I went there on my own, and stood on my own, and left alone, but I felt alright about that. I wanted to go there as a sort of experiment, to see if I could have fun without drinking—if I could loosen up a little bit and dance without having to be inebriated. Standing at the back of the stuffy club, there was no way I could feel connected with the music whatsoever. As is natural, everyone in the back was talking and drinking among themselves, competing with the band’s loudness and energy. Between sets I walked up to the front and got to be with the folks who were actually dancing up there. The Frank Znort Quartet played several covers, including ZZ Top’s “Cheap Sunglasses” and CCR’s “Down on the Corner.”

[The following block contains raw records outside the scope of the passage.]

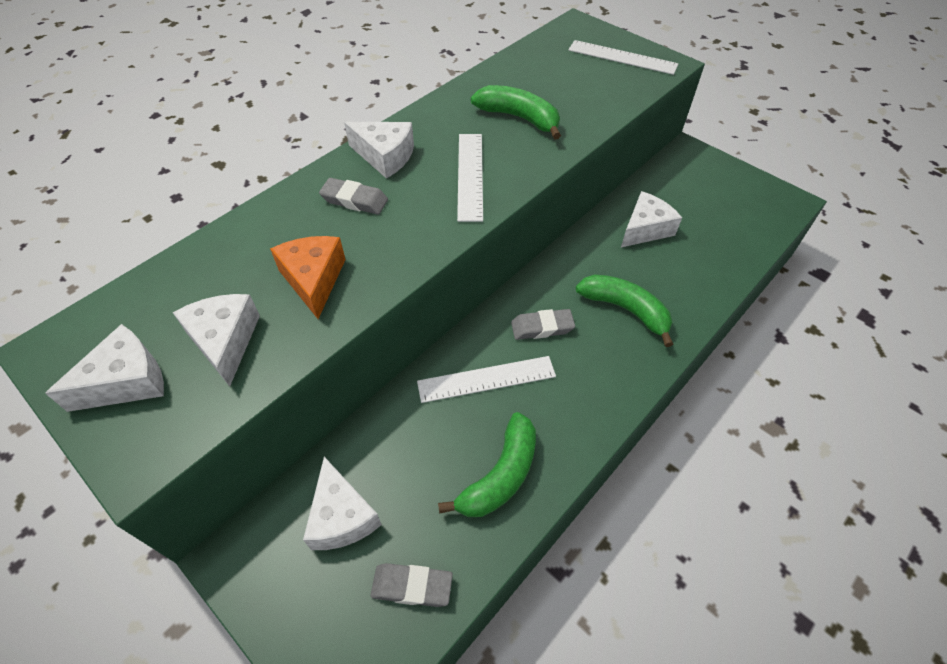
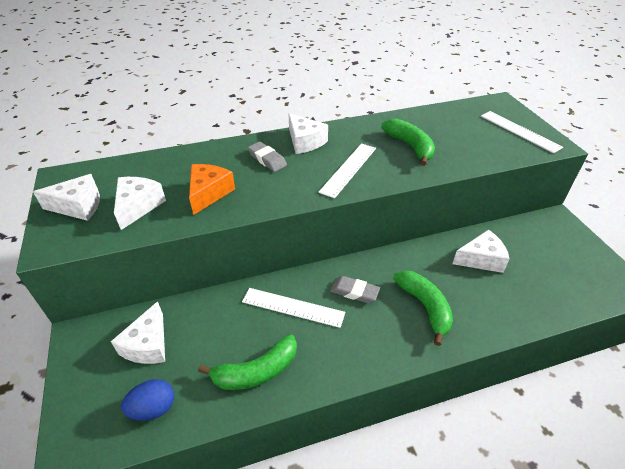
camera: 30 degrees right, 10 degrees down
(412, 586) = (153, 408): grey eraser -> blue egg

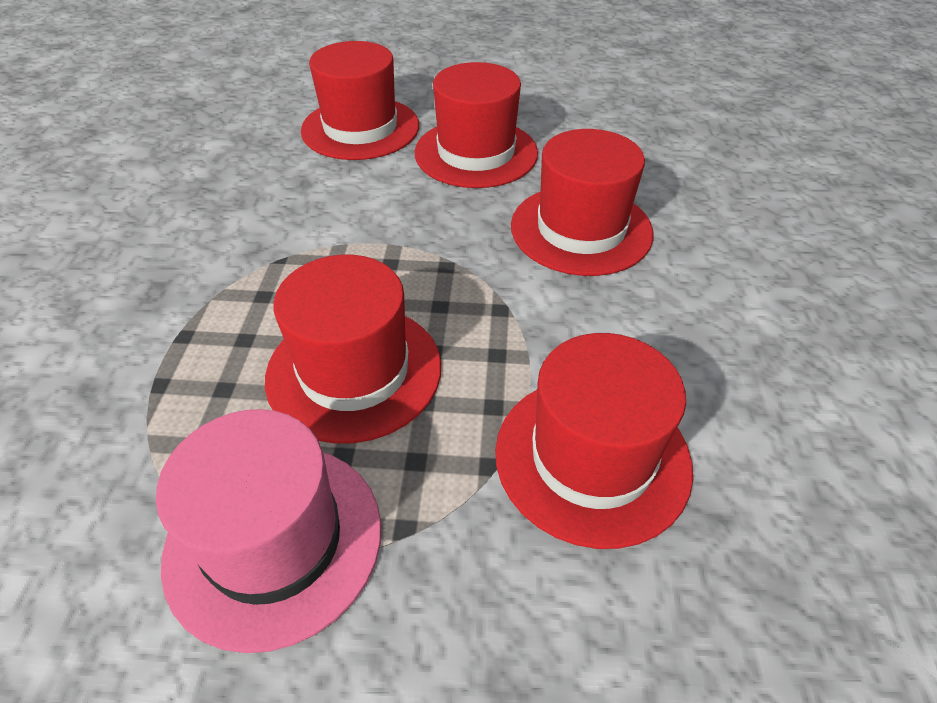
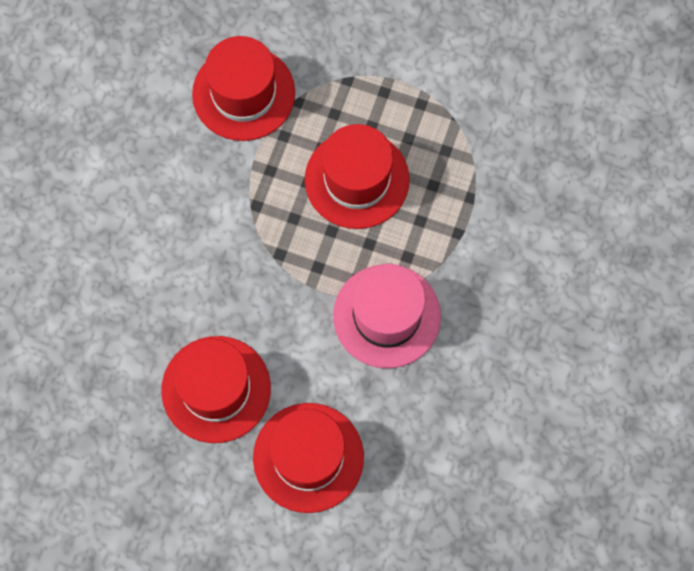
camera: 165 degrees left, 25 degrees up
(274, 540) = (409, 90): pink hat -> pink hat (387, 316)
(581, 229) = (171, 268): red hat -> none

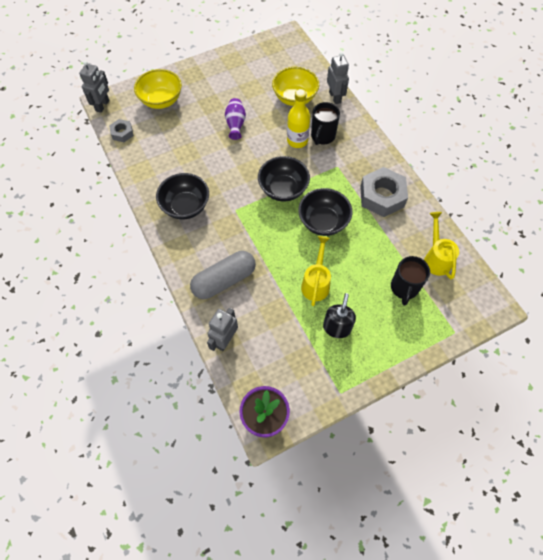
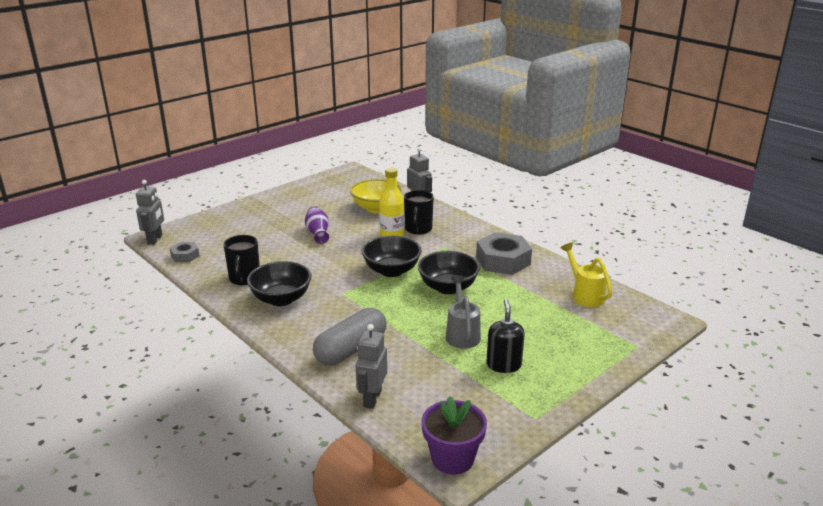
camera: 15 degrees left, 35 degrees down
(161, 100) = (225, 227): yellow bowl -> none
(316, 282) = (462, 333): yellow watering can -> grey watering can
(404, 288) = (563, 322): black mug -> black mug (244, 279)

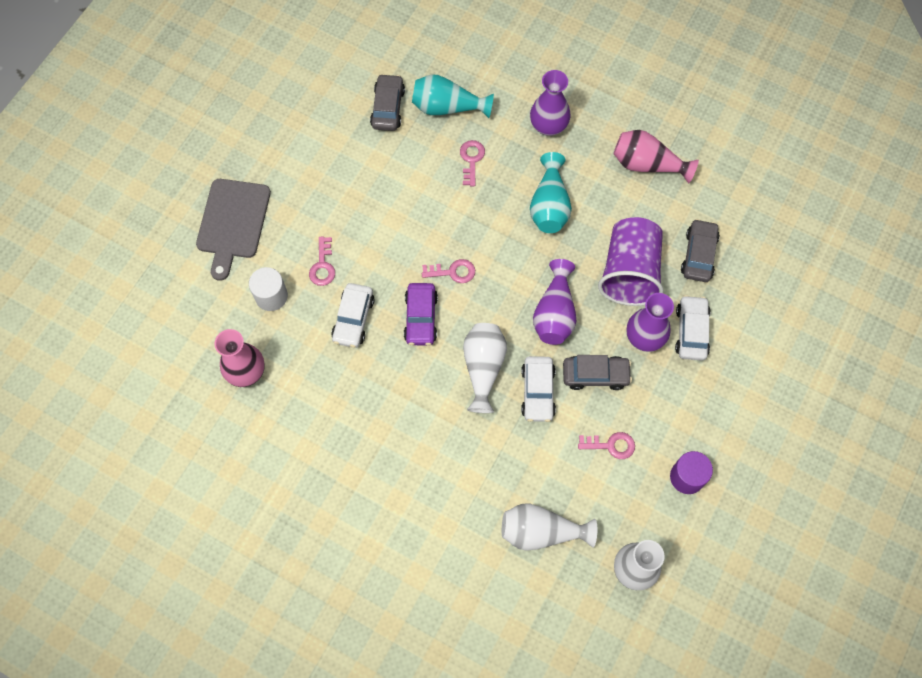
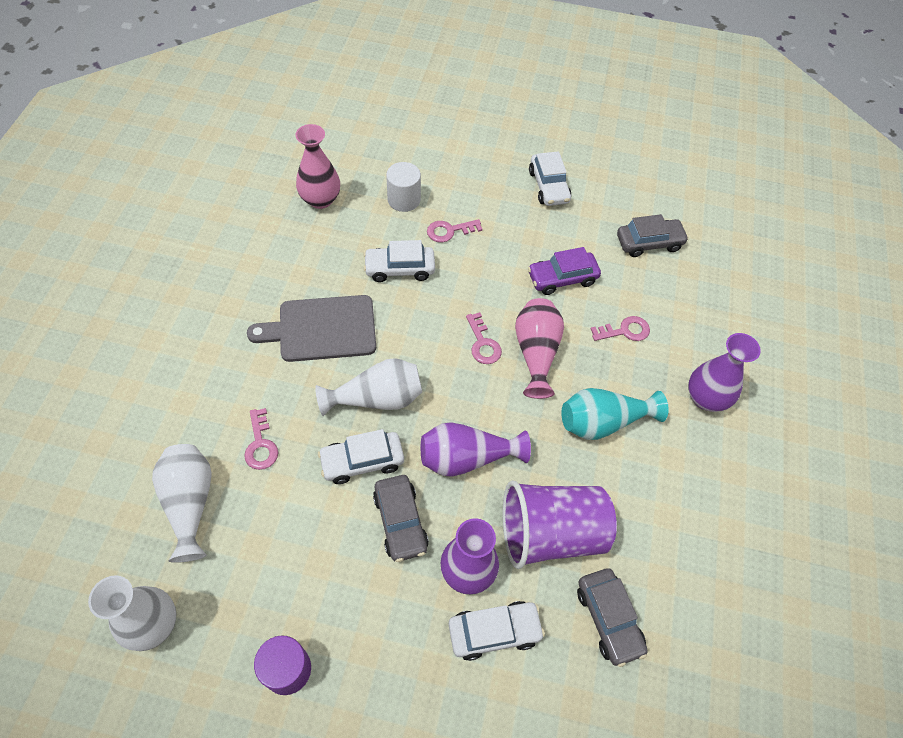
camera: 70 degrees right, 10 degrees down
(233, 222) = (469, 155): grey cutting board -> grey cutting board (322, 329)
(297, 166) = (548, 186): none -> white car
(421, 318) = (419, 326): purple car -> purple car (562, 278)
(447, 107) = (677, 294): turquoise vase -> none
(611, 445) = (312, 560): pink key -> pink key (261, 444)
(647, 164) = (709, 524): pink vase -> pink vase (536, 353)
(698, 255) = (608, 619): grey car -> grey car turned 75 degrees clockwise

My dharma teacher once, when I told her that when I drink it’s often to quell social anxiety, suggested that I take a mental snapshot of my emotional state of ease and courage when I’d had a couple drinks. She asked me to later conjure up that snapshot when sober to see if I could recreate the same courage, but without the heedlessness. As I danced in the front of the crowd with other strangers, and the Frank Znort Quartet blaring a cover of Tom Waits’ “Ice Cream Man” I tried to conjure up this moment. I was reminded of how naturally engrossing rhythms are. Unfortunately, I often get caught up in how to dance—I don’t know how the movements of my body are read by others, who will then gender me based on these observations. This worry couldn’t go away, but for the most part I was really able to have a good time just based on some mental snapshots of courage.

As I walked back to my hostel, I thought a lot about how long it takes me to feel things in general. Sometimes I’m not sure how the actions I’ve taken will affect my heart until much later, perhaps a week, perhaps a year. For example, I rarely get excited about events or objects straight away (unless it’s a band I’m obsessive about). Thinking back to the way I was before this trip, I’m aware that I would often report that I was excited or happy to go on the trip, but without really feeling these emotions. I remember doing the exact same thing when starting high school, having sex for the first time, and graduating college. I remember getting published for the first time was more of a relief than anything. I know all of these moments have had lasting effects on my life, they’re just sort of nebulous and indescribable. I don’t know if my brain works this way as a sort of defense mechanism that’s been built to process trauma; or, if it’s in the true nature of the Way Things Are to know that the way one feels is an independent arising of many different environmental and internal factors, and these may or may not coalesce with whatever’s going on.

This is my last morning in Norway, and I’m not sure yet how this trip has affected me. It’s certainly felt longer than six weeks. I know that I have discovered what I’m capable of—that I can walk 67 miles in a week, through the wilderness, making small talk with strangers as 27 pounds are strapped to my back, and still retain my sanity. That I can’t be alone for too long. I’ve learned that I can dance with myself, that I like toast with cheese and jam, that I need to lead a creative life in whatever way I can. Writing’s the only way that I can attempt to pinpoint these nebulous movements of thought and experience—it feels important to me even if that expression is a completely inconsequential and ephemeral act that’s been done by others, in far more beautiful ways, hundreds of times before. In order to survive, I have to keep in mind what André Gide said, “Everything that needs to be said has already been said. But since no one was listening, everything must be said again.”

Thank you for listening.



Gels change night to day.

Bright stage lights hold us as we

dance: time travelers.

David Wade said thanks.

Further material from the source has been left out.